In New Brunswick's francophone school districts, teachers reached between 95 to 98 per cent of students. (CBC)

Schools in the district surveyed families over the phone in early May to try to figure out how many students didn't have access to devices or internet.

"High speed connectivity was an issue for example at Belleisle Regional High School, where many families do not have strong internet, the speed is slow or it just doesn't function," Watson wrote in an email.

"We had some in the more rural areas outside of Sussex as well who reported internet was an issue."

Before distributing tools like laptops, the district found that an average of 11 per cent of students had no way to access online learning, either because they couldn't be reached, they didn't have a device to go online or they didn't have internet access.

In some inner-city Saint John schools, the numbers were even higher than the 11 per cent average, Watson said.

No data from three districts

None of the other three Anglophone school districts were able to provide data on the number of students reached by teachers.

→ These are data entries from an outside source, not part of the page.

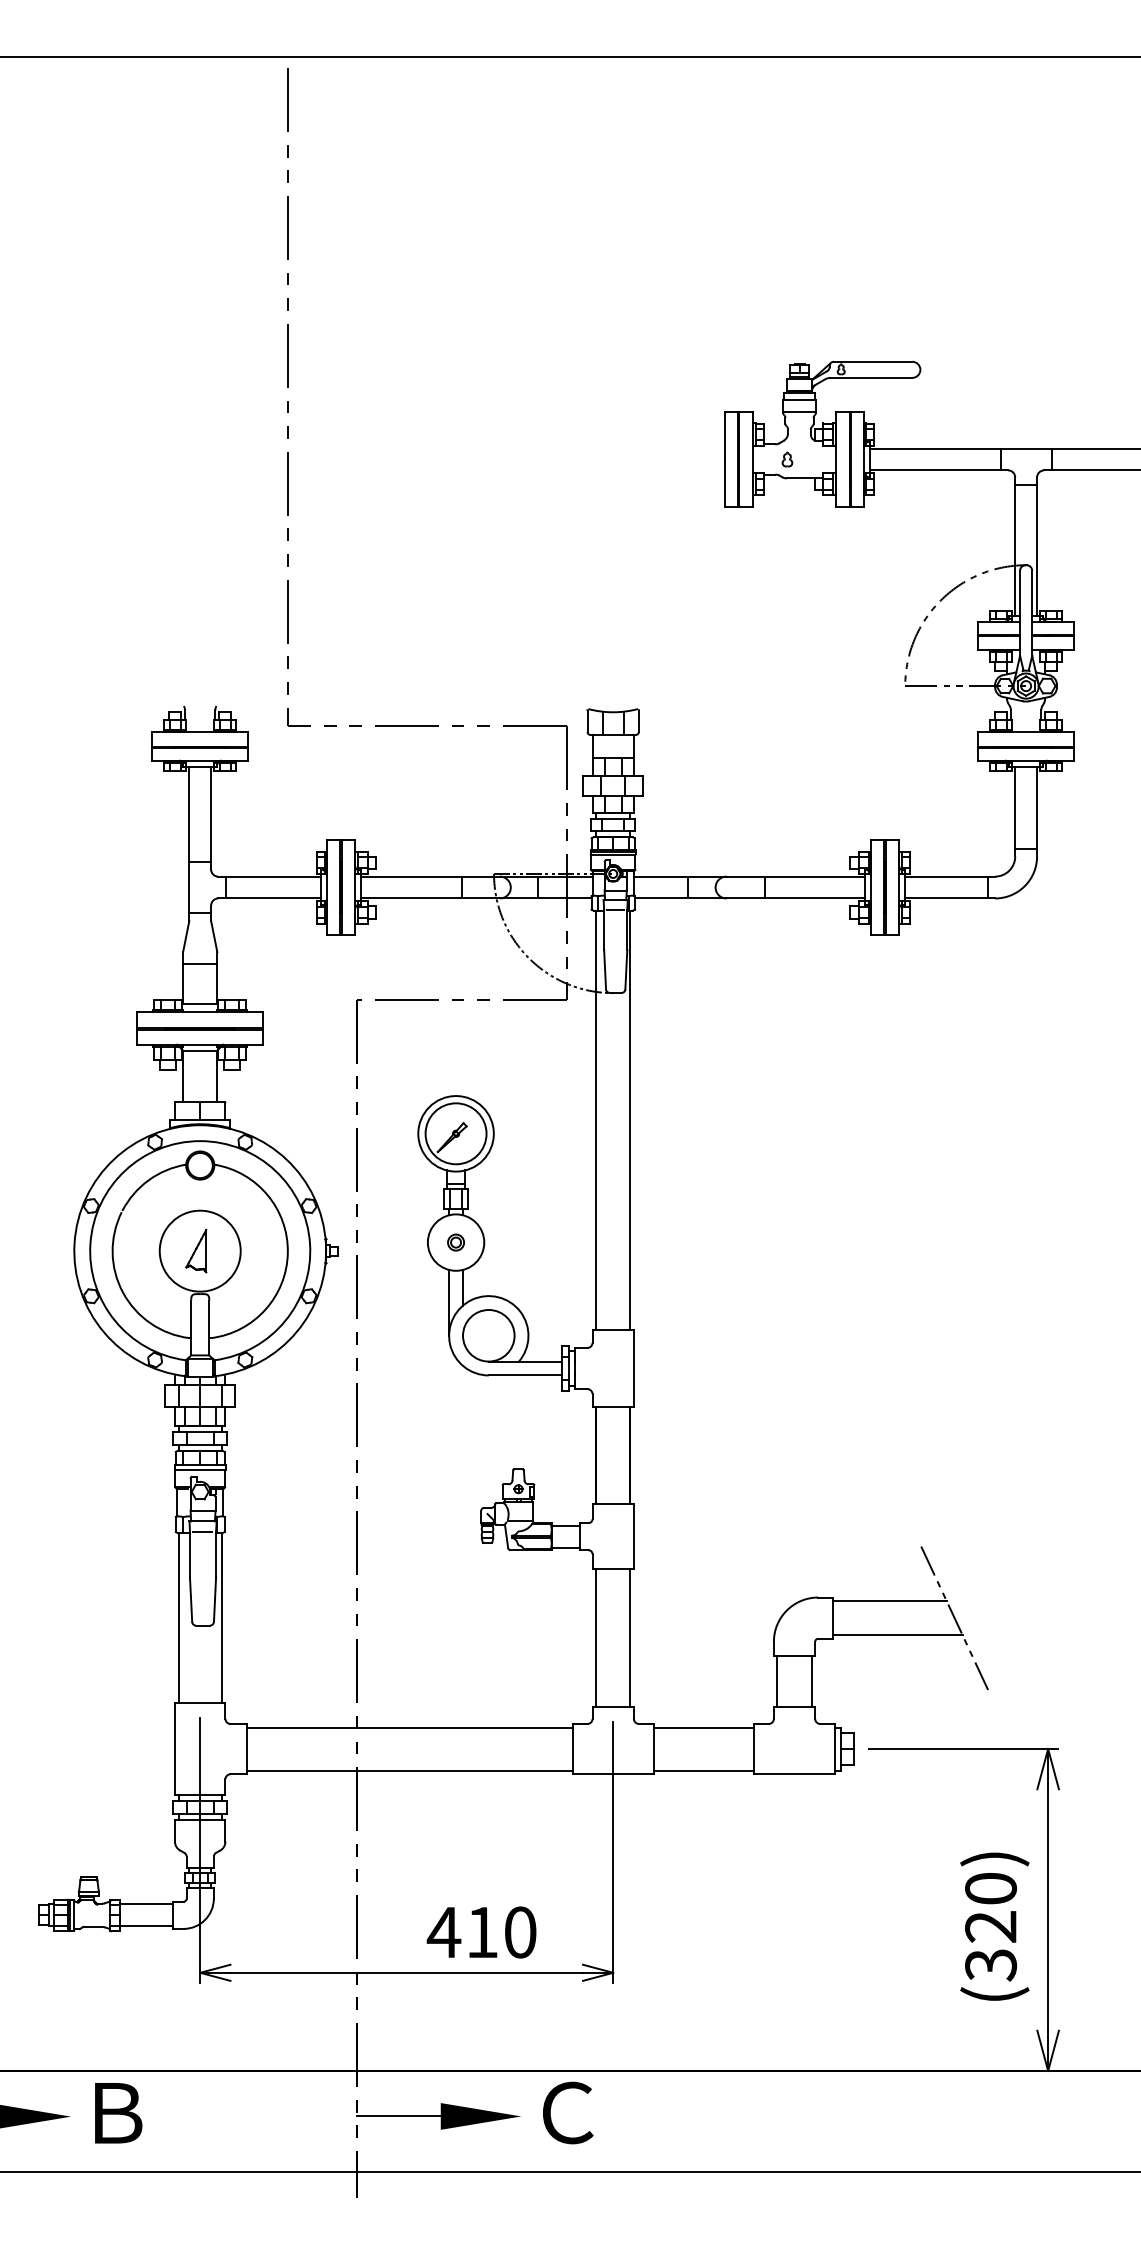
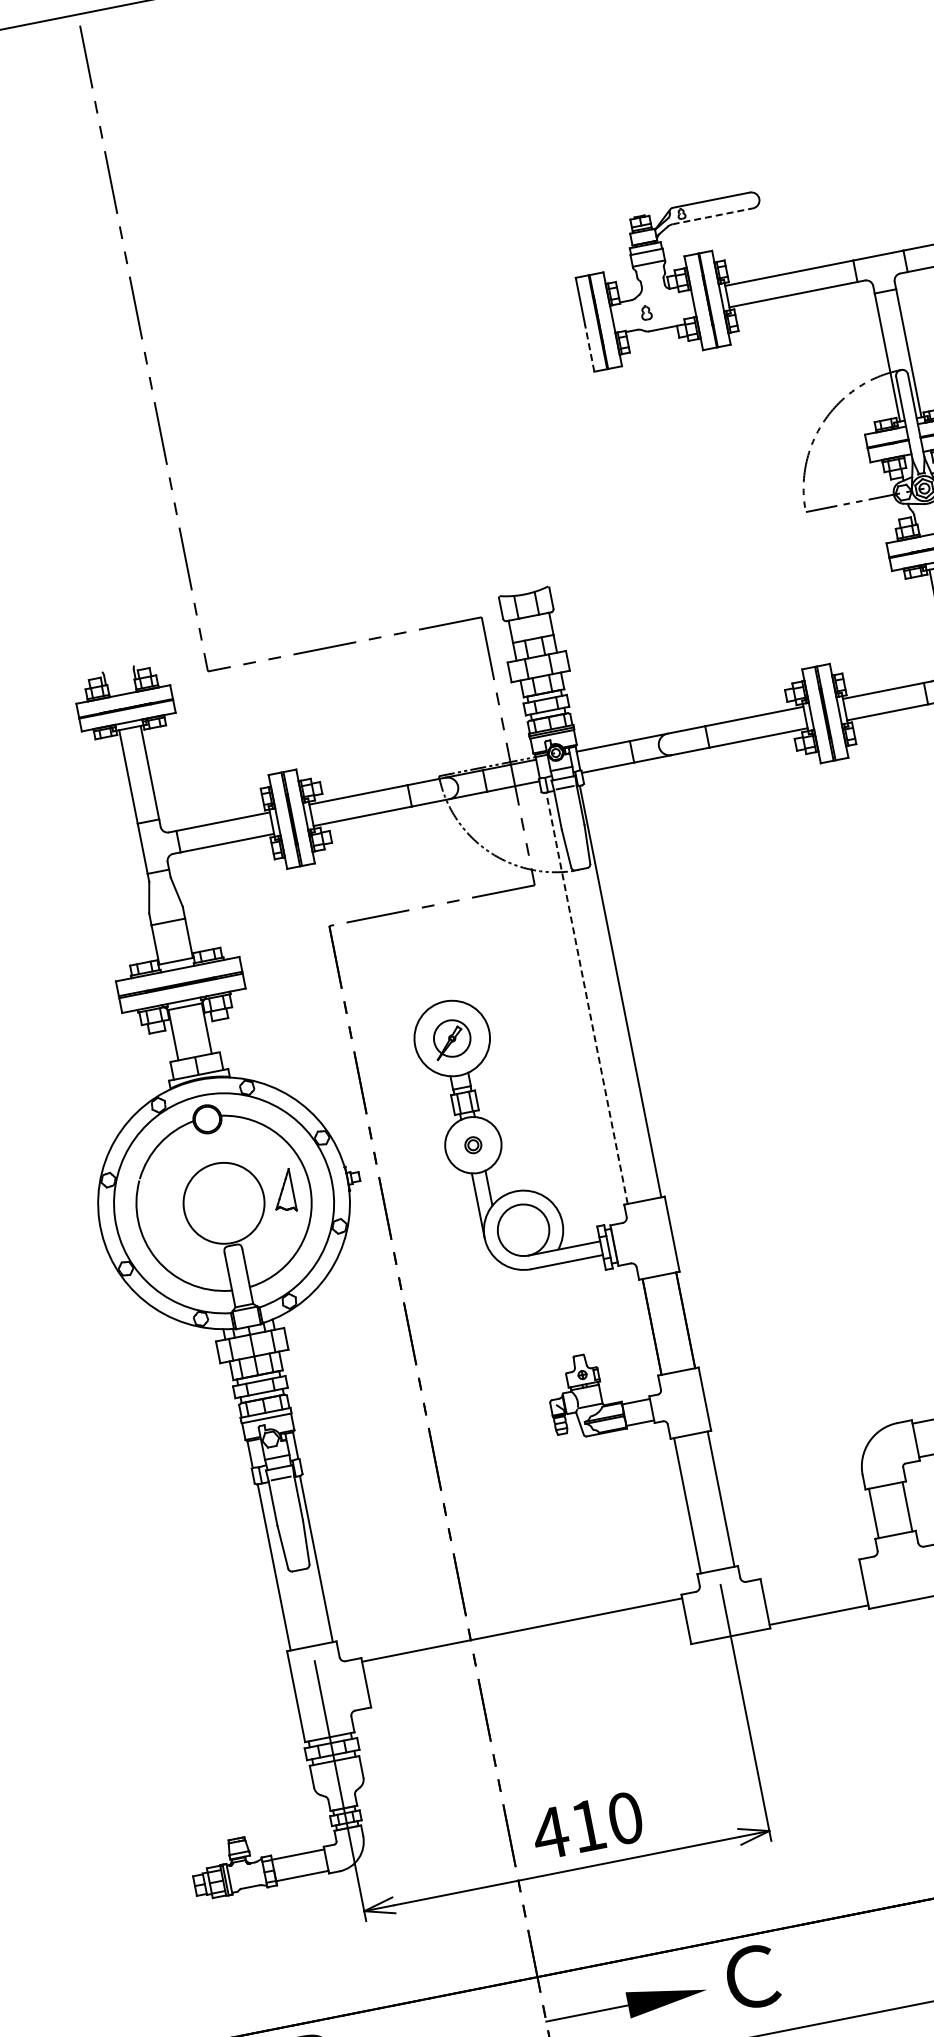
line: (871, 377) -> (712, 215), solid -> dashed
line: (725, 483) -> (590, 348), solid -> dashed
line: (596, 1120) -> (587, 998), solid -> dashed
circle: (455, 1133) -> (451, 1038), size x0.6
part: (196, 1251) -> (283, 1191), moved
line: (703, 1727) -> (810, 1572), removed
line: (409, 1770) -> (530, 1672), removed
text: (481, 1932) -> (587, 1825), moved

While Anglophone North isn't tracking the number of students reached at the district level, that is information that individual schools have, according to district spokesperson Meredith Caissie.

"They are the best possible people to be checking and keeping in touch, as they know their students and their learning needs best," Caissie said.

While all four anglophone school districts reported distributing laptops and iPads to students, none of the districts could provide exact figures on how many were given out.

More than 1,151 iPads and laptops were distributed to students across New Brunswick this spring to assist in online learning. Four out of seven school districts could not provide exact figures on the number of devices distributed, so the true number is likely much higher. (CBC)

The Department of Education and Early Childhood Development, which announced the purchase of $860,000 worth of devices last month, also couldn't say how many laptops or iPads have been given out across the province.

Students facing 'learning loss' going into fall

As teachers and students look ahead to the fall, both will need to be flexible, according to Ken Brien, an associate professor of educational administration and leadership in the University of New Brunswick's education department. 

"To expect everything to be done exactly the way it was pre-pandemic is not realistic," he said.

Teachers and students will need to be flexible in the fall, when students return to schools, according to Ken Brien, a professor in UNB's education department. (Shane Fowler/CBC)

"It would be important to realize that some whole new learning has to happen."

While students normally face some of what Brien describes as "learning loss" during the summer months, some will be arriving in the fall having a long stretch of time without formal education. Some will also feel a loss of social connection.

"It's definitely going to take some time to even things out, that's for sure," Brien said.